Die Lakota, Lakhota sind die westlichste Dialekt- und Stammesgruppe der Sioux aus der Sioux-Sprachfamilie. Ursprünglich lebten die Lakota gemeinsam mit den übrigen Sioux-Stämmen im Gebiet westlich der Großen Seen, jedoch wurden später große Gruppen der Sioux von den Anishinabe (Chippewa oder Ojibwe) nach Süden und Westen verdrängt. Auf der Wanderung in ihre neuen Jagdgründe teilten sich die Sioux in drei große regionale Stammesgruppen, die sich im Dialekt und teilweise auch in ihrer Lebensweise und Kultur unterschieden – in die im Osten zurückgebliebenen Dakota bzw. Östliche Dakota, die Westlichen Dakota sowie die westwärts auf die Plains gezogenen Lakota, die seitdem auch als Teton (von Thítȟuŋwaŋ, Titonwan-kin – „Bewohner der Prärie, d.h. der Ebenen“) bekannt sind.

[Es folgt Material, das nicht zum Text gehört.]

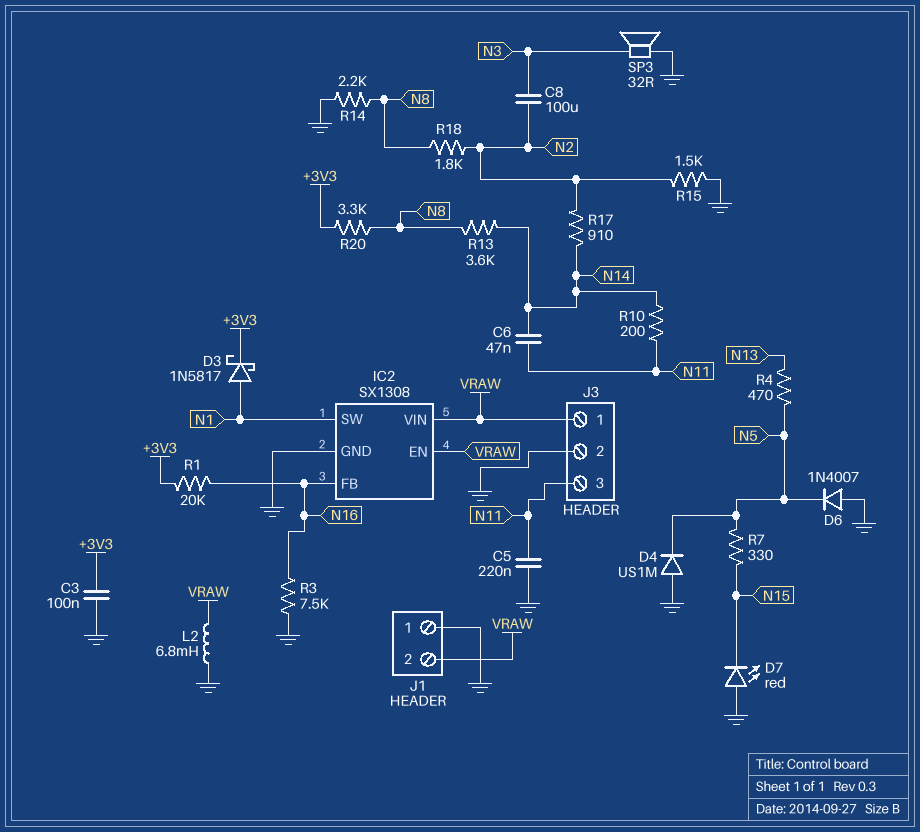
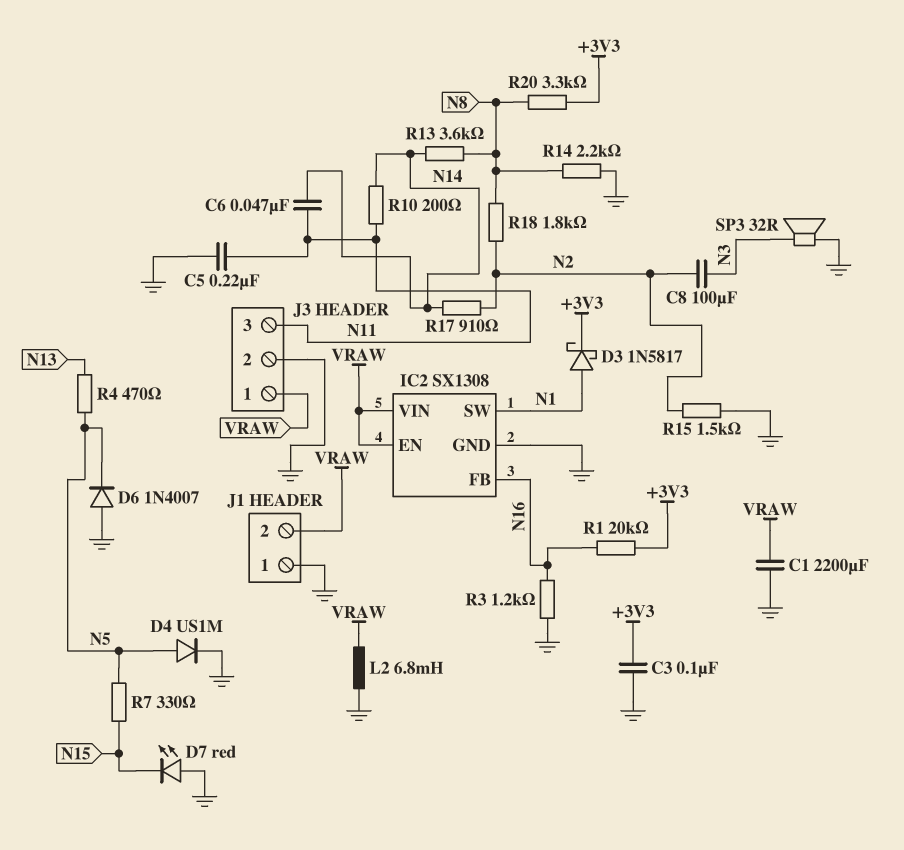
C1: none -> 2200uF (GND, VRAW)
D4: diode US1M (A GND, K N5) -> diode US1M (A N5, K GND)
R3: 7.5k (GND, N16) -> 1.2k (GND, N16)

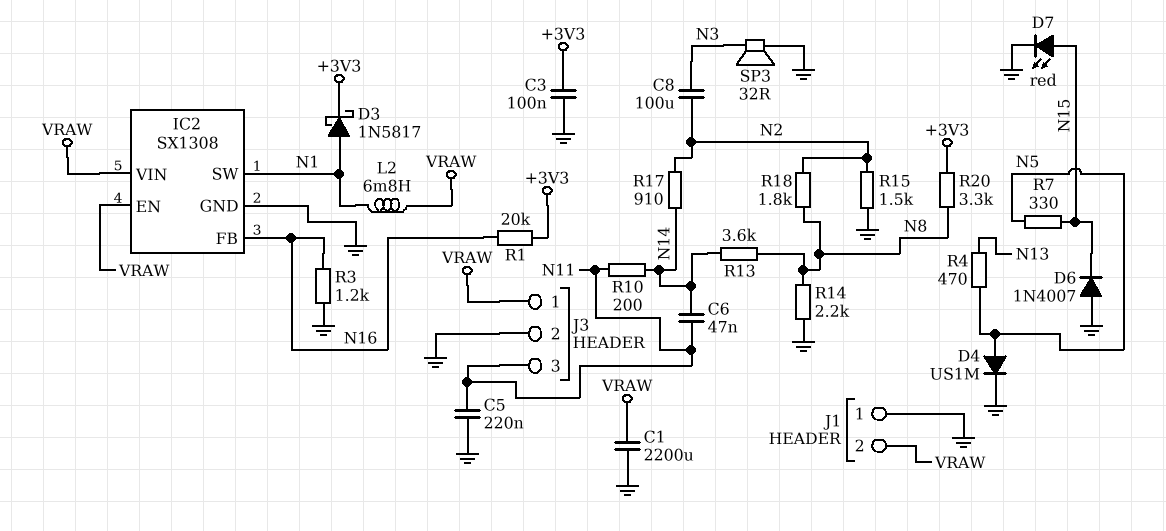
D6: diode 1N4007 (A GND, K N5) -> diode 1N4007 (A GND, K N15)
D7: LED red (A GND, K N15) -> LED red (A N15, K GND)
L2: 6.8mH (GND, VRAW) -> 6.8mH (N1, VRAW)

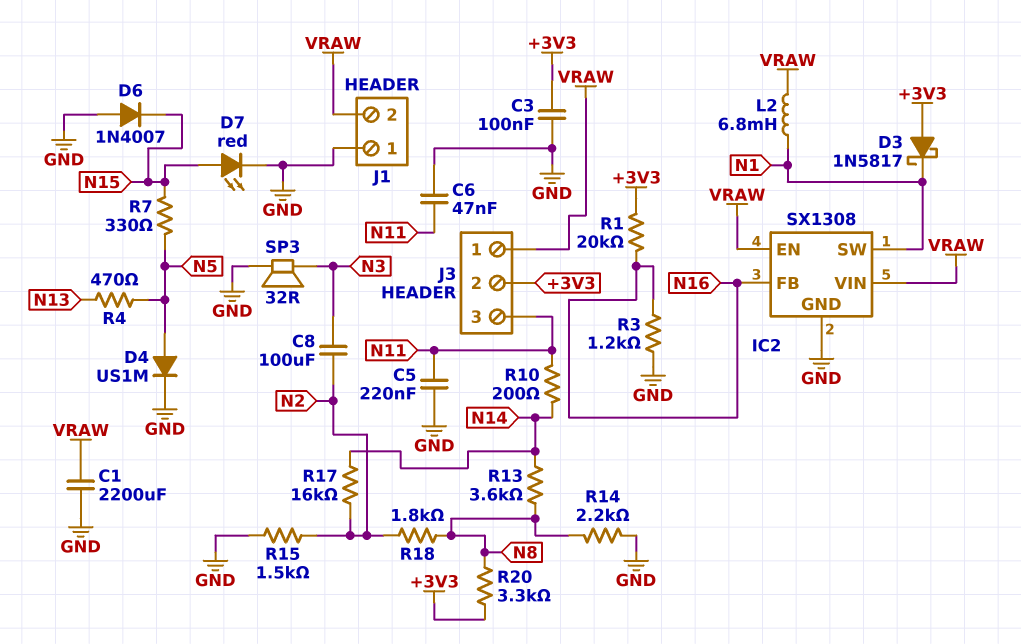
C6: 47nF (N11, N14) -> 47nF (GND, N11)
D3: schottky 1N5817 (A N1, K +3V3) -> schottky 1N5817 (A +3V3, K N1)
J3 pin 2: GND -> +3V3
R17: 910 (N2, N14) -> 16k (N2, N14)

Die Sprecher der einzelnen Dialekte hatten keine Schwierigkeiten, einander zu verstehen. Während Dakhótiyapi (Santee-Sisseton) und Lakȟótiyapi heute noch von vielen Sioux gesprochen wird, ist die Dialektvariante des Dakȟótiyapi (Yankton-Yanktonai) nahezu ausgestorben.

Zur Mitte des 19. Jahrhunderts erstreckte sich ihr Territorium vom Little Missouri River im Nordwesten bis zum Missouri River im Nordosten und zum Platte River im Süden. Damit umfasste es weite Gebiete der heutigen US-Bundesstaaten South Dakota, North Dakota und Nebraska. Zentrum waren die Black Hills in South Dakota. Sie werden von den Lakota als Sitz der Geister und damit als heilig betrachtet.

Kultur und Lebensweise[Bearbeiten]

Das Leben in den Großen Ebenen, die sich von Saskatchewan im Norden bis nach Texas im Süden ausdehnen, war hart. Es gibt dort keine nennenswerten Gebirgsketten, und so ist man den Naturgewalten nahezu schutzlos ausgeliefert. Im Winter können die arktischen Stürme ohne jeden Widerstand über das Land fegen und Temperaturen von unter minus 30 Grad sind keine Seltenheit. In den Sommermonaten jedoch wird das Gebiet regelmäßig von einer gnadenlosen Hitze heimgesucht, begleitet von Sandstürmen, schweren Gewittern und sogar Tornados.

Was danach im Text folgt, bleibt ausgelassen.